Le voyage l’avait éprouvé, notre homme avait perdu de sa belle allure. Un pan de sa chemise était à demi sorti de sa foutah, mal nouée à la taille. Sur le sommet de sa tête, son châle affectait une mine avachie, un air battu; d’un tissu blanc mêlé de lignes rouges finement dessinées, cette coiffe suggérait incongrûment dans mon esprit l’image des rideaux à carreaux rouges et blancs qu’on voit aux fenêtres des chalets dans les Alpes suisses ou autrichiennes, ou sur certaines robes de Brigitte Bardot quand elle avait dix-sept ans. Son ventre saillait par dessus la ceinture qui maintenait sa foutah, de manière plus lourde et manifeste encore lorsqu’il se relevait de son assoupissement après la pause du qât en début d’après-midi – pauses qui avaient inévitablement émaillé tout notre trajet – et qu’il nous invitait à se remettre en route.

L’endroit dont il nous avait parlé était en effet très reculé. Nous sommes descendus du 4x4, que Walid a stoppé juste devant la maison-tour. Nous étions contents de toucher au but.

Une jeune fille voilée nous a accueillis à l’entrée, que Mohammed nous a présentée sous le nom d’Awra. Elle n’a que seize ans, mais c’est elle qui tient désormais la maison. Sa sœur aînée, tout juste mariée, est partie vivre à Hodeida, sur les bords de la mer Rouge. C’est ici la règle: dès que l’aîné ou l’aînée est capable de remplir la tâche, les parents passent le relais. Et Mohammed, se tournant vers la jeune fille et en arabe cette fois:

– N’est-ce pas, Awra. Quand un homme t’aura choisie, ce sera au tour de ta petite sœur de s’occuper de tout.

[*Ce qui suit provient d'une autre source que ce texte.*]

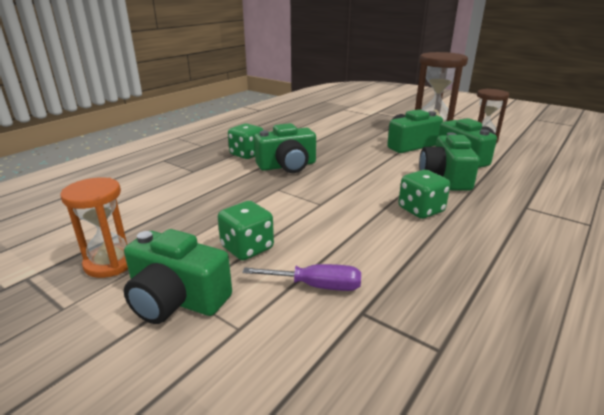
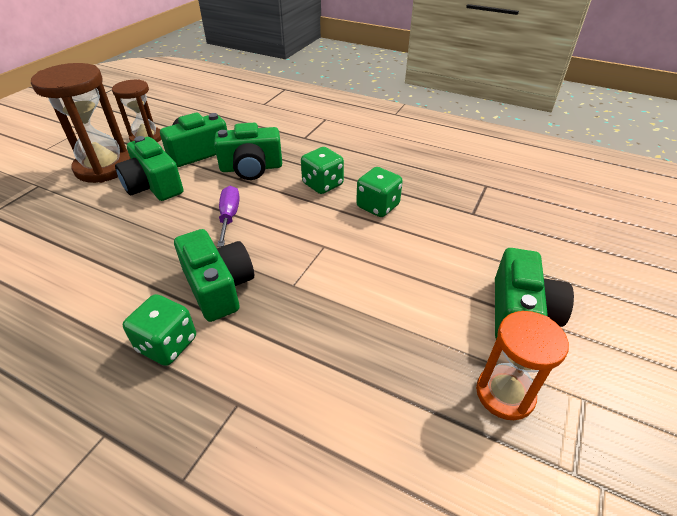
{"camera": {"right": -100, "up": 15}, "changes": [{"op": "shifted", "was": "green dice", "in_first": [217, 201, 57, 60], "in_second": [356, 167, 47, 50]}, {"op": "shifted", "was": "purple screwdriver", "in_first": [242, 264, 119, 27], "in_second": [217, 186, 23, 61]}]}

Nous nous sommes déchaussés et Awra nous a conduits à l’étage de la maison-tour pour nous montrer deux petites pièces – «Only two rooms», disait-elle –, où nous dormirions. Elles étaient complètement vides, nues, hormis quelques paillasses posées à même le sol, que la jeune fille nous indiquait avec simplicité, espérant qu’un jour ou l’autre le ciel lui enverrait un peu plus de gens – la saison était mauvaise, les voyageurs rares: craintes des enlèvements, fièvre hémorragique au nord, troubles au Proche-Orient, attentat contre le destroyer américain USS Cole alors qu’il faisait escale dans le port d’Aden, dix-huit tués parmi l’équipage, Al-Qaïda... Recommandations aux citoyens US et occidentaux de ne pas entreprendre en ce moment de voyage au Yémen, conseil aux résidents de quitter peut-être le pays…

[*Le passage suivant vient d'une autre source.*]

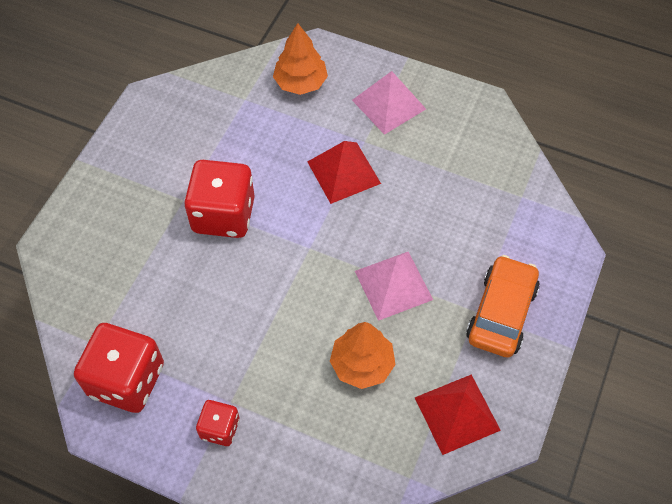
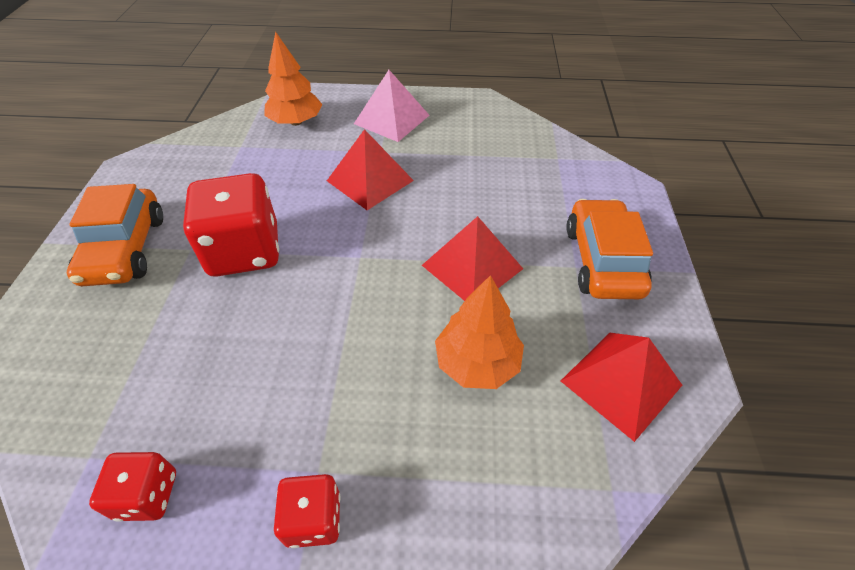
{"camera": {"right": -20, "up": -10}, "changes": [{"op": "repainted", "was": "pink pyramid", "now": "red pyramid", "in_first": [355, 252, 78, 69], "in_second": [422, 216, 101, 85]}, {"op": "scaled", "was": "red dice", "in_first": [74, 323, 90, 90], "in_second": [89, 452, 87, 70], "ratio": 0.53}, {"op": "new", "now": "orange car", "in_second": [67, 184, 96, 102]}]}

Peu après, dans la grande salle, longue table pour les repas et coussins disposés sur le pourtour des murs, Awra, qui s’était éclipsée un instant, a réapparu en tenant entre ses mains un grand gâteau rond nappé de miel qu’elle a déposé au bout de la longue table.

J’ai pensé: ce pays éteint toute velléité d’intrigue, rend toute fiction stupide.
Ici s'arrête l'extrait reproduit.